Foto di slot machine - Gioco d'azzardoL’assessore all’Ambiente e Nuovi Stili di Vita, Daniele Ialacqua propone una campagna comunale contro il gioco d’azzardo.

Destinatari della proposta il sindaco di Messina, Renato Accorinti, ed i componenti della Giunta comunale con deleghe ai Servizi Sociali, Commercio, Bilancio e Politiche culturali e la Polizia municipale.

Foto dell'assessore Daniele Ialacqua«Facendo seguito alla lettera del 29 settembre scorso, con la quale si evidenziava l’importante emanazione dell’ordinanza sindacale n. 393/2017 sugli orari di esercizio delle sale gioco e degli orari di funzionamento degli apparecchi con vincita in denaro, si sottolinea – scrive Ialacqua – la necessità di varare ulteriori provvedimenti che vadano nella direzione di contrastare la piaga sociale del gioco d’azzardo»

Nella consapevolezza della pericolosità e della diffusione sempre maggiore del gioco d’azzardo online, da contrastare con altre misure, si evidenzia l’importanza dell’intervento del Comune. Tra le proposte, spiega l’assessore: «una delibera di Giunta per azzerare il costo dell’occupazione del suolo pubblico per i locali che, pur avendo la possibilità di installare apparecchi di intrattenimento e di svago con vincita in denaro, si rifiutino di farlo o dismettano gli apparecchi già in uso. Prevista, inoltre, un’ulteriore scontistica su altri tributi per i suddetti locali».

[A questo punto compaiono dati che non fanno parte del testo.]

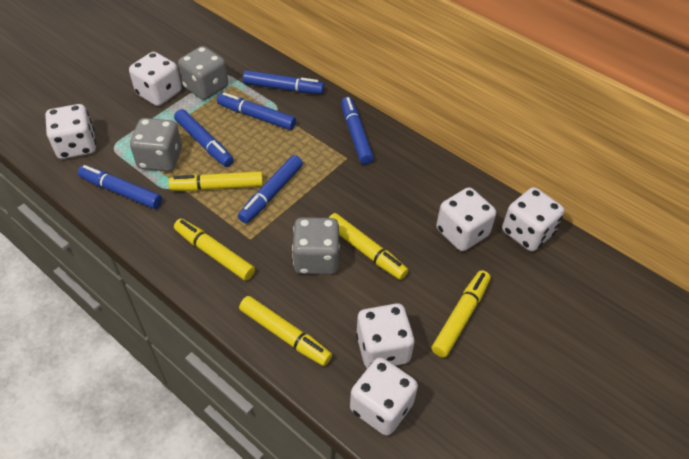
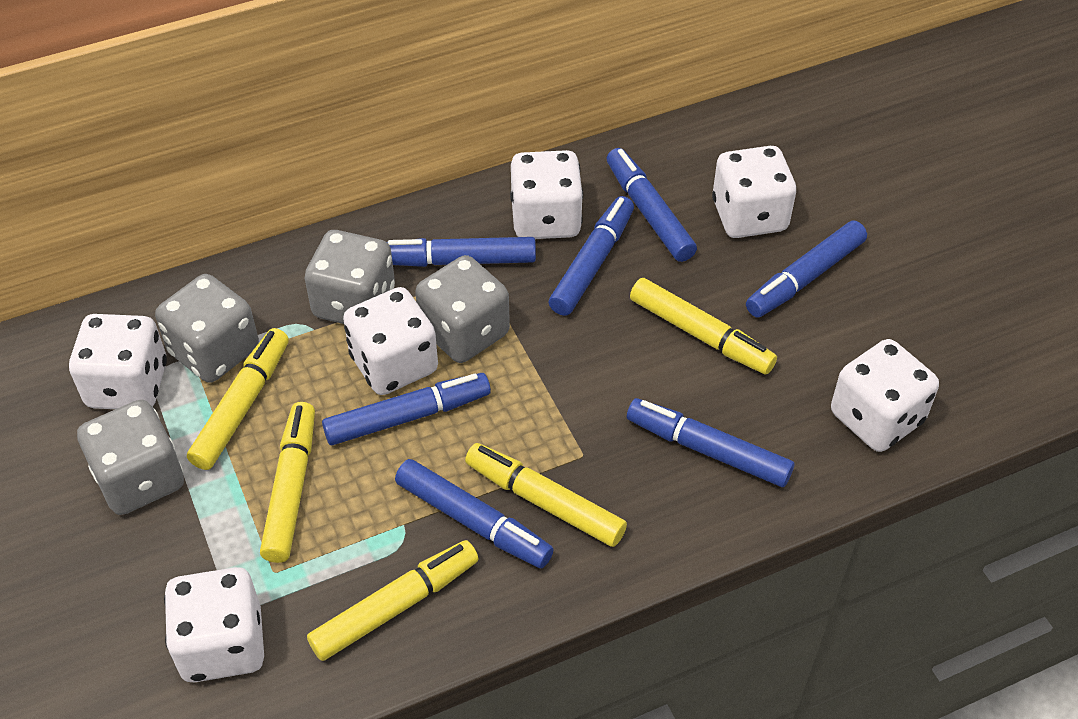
blue marker: 6 -> 7
grey dice: 3 -> 4

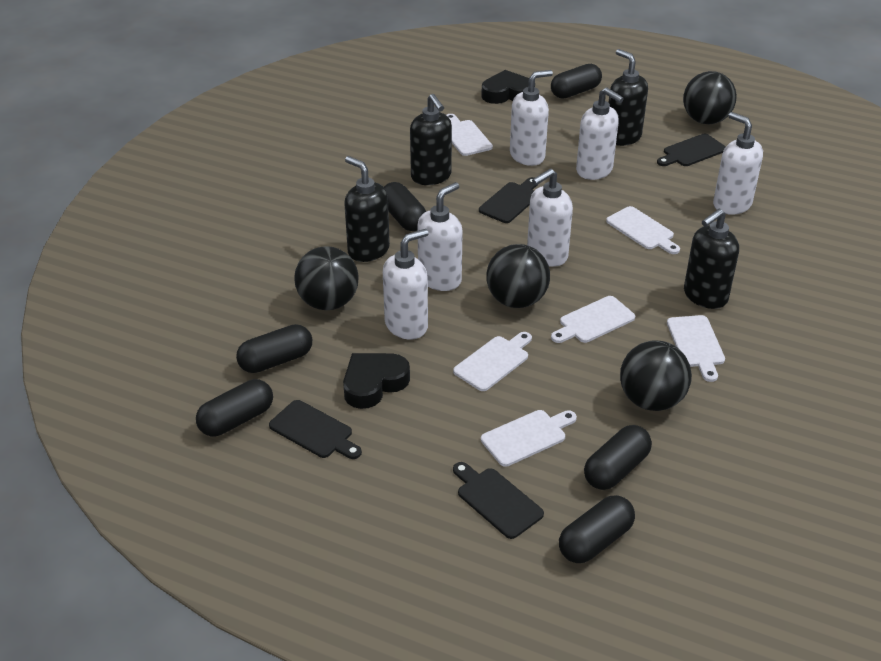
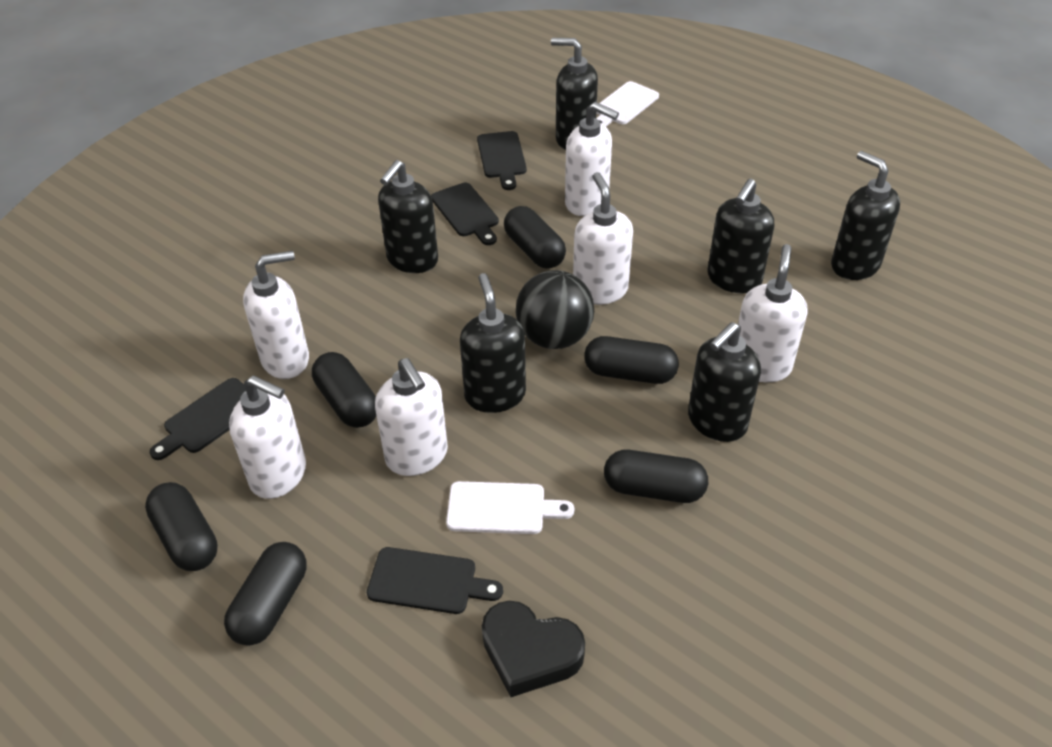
black ball: 4 -> 1
black heart: 2 -> 1
black soap dispenser: 4 -> 6
white cutting board: 6 -> 2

Si sta inoltre predisponendo, come informa Ialacqua, la distribuzione ai locali che non hanno o che dismettono slot machine, di una vetrofania, un’etichetta adesiva, con il marchio “NO SLOT”. Previsti nei prossimi giorni ulteriori incontri con associazioni, ASP ed enti, per porre fine al gioco d’azzardo patologico (G.A.P.) e alla ludopatia, coinvolgendo anche le scuole.

Infine, l’assessore sottolinea, nell’ambito degli interventi di competenza della Polizia municipale, l’importanza di verificare il rispetto dell’obbligo di esposizione, in posizione ben visibile, di un apposito cartello (di dimensioni minime 20×30 cm) contenente, in caratteri evidenti:

  • formule di avvertimento sul rischio di dipendenza dalla pratica di giochi con vincita in denaro;
  • le altre prescrizioni previste dalla legge e l’obbligo di esposizione all’esterno del locale di un cartello indicante l’orario di apertura delle sale giochi e di funzionamento degli apparecchi.